Okay so I know Grantaire drawing Enjolras in his sketchbook and being really protective and secretive about it because of this is a really common trope

But what about Enjolras who takes a notepad with him at all times so he can write down thoughts that come to his head or clever phrases or parts of stories or newspaper articles or statistics that he might be able to use when he’s writing essays or speeches then suddenly gets really tetchy when Combeferre asks if he can borrow it to write something in and Enjolras who nearly rips Courfeyrac’s head off when he tries to steal a bit of paper

And Enjolras who becomes frantic when he realises it isn’t in his bag and he can’t remember where he’s left it and is pacing around his kitchen trying to mentally retrace his steps when the doorbell rings and Grantaire’s there holding the notepad with a look of consternation on his face and asking “This is yours, right?” and Enjolras nods and tries to snatch it out of his hand but Grantaire just holds it out of reach and walks in and puts it onto a table and opens it to a certain page and points at it and quietly says “Please explain.”

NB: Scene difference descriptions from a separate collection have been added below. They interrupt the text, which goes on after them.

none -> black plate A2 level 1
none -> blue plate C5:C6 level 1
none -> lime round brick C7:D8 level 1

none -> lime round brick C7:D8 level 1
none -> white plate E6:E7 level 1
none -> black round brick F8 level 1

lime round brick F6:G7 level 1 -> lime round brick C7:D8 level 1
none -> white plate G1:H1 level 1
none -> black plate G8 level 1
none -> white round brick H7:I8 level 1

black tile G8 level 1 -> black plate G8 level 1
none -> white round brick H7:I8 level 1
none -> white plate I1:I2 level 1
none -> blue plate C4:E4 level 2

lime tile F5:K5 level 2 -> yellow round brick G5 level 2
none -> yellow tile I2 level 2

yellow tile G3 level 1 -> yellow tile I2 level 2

Because the page is titled “GRANTAIRE” and is almost entirely covered in neat scribbles in what is painfully obviously Enjolras’ handwriting and Enjolras has to desperately try to think of a suitable explanation that isn’t the truth because he doesn’t know how well Grantaire would take “I wrote down everything I like about you to try and figure out these weird emotions you make me experience and I may have concluded that I’m in love with you”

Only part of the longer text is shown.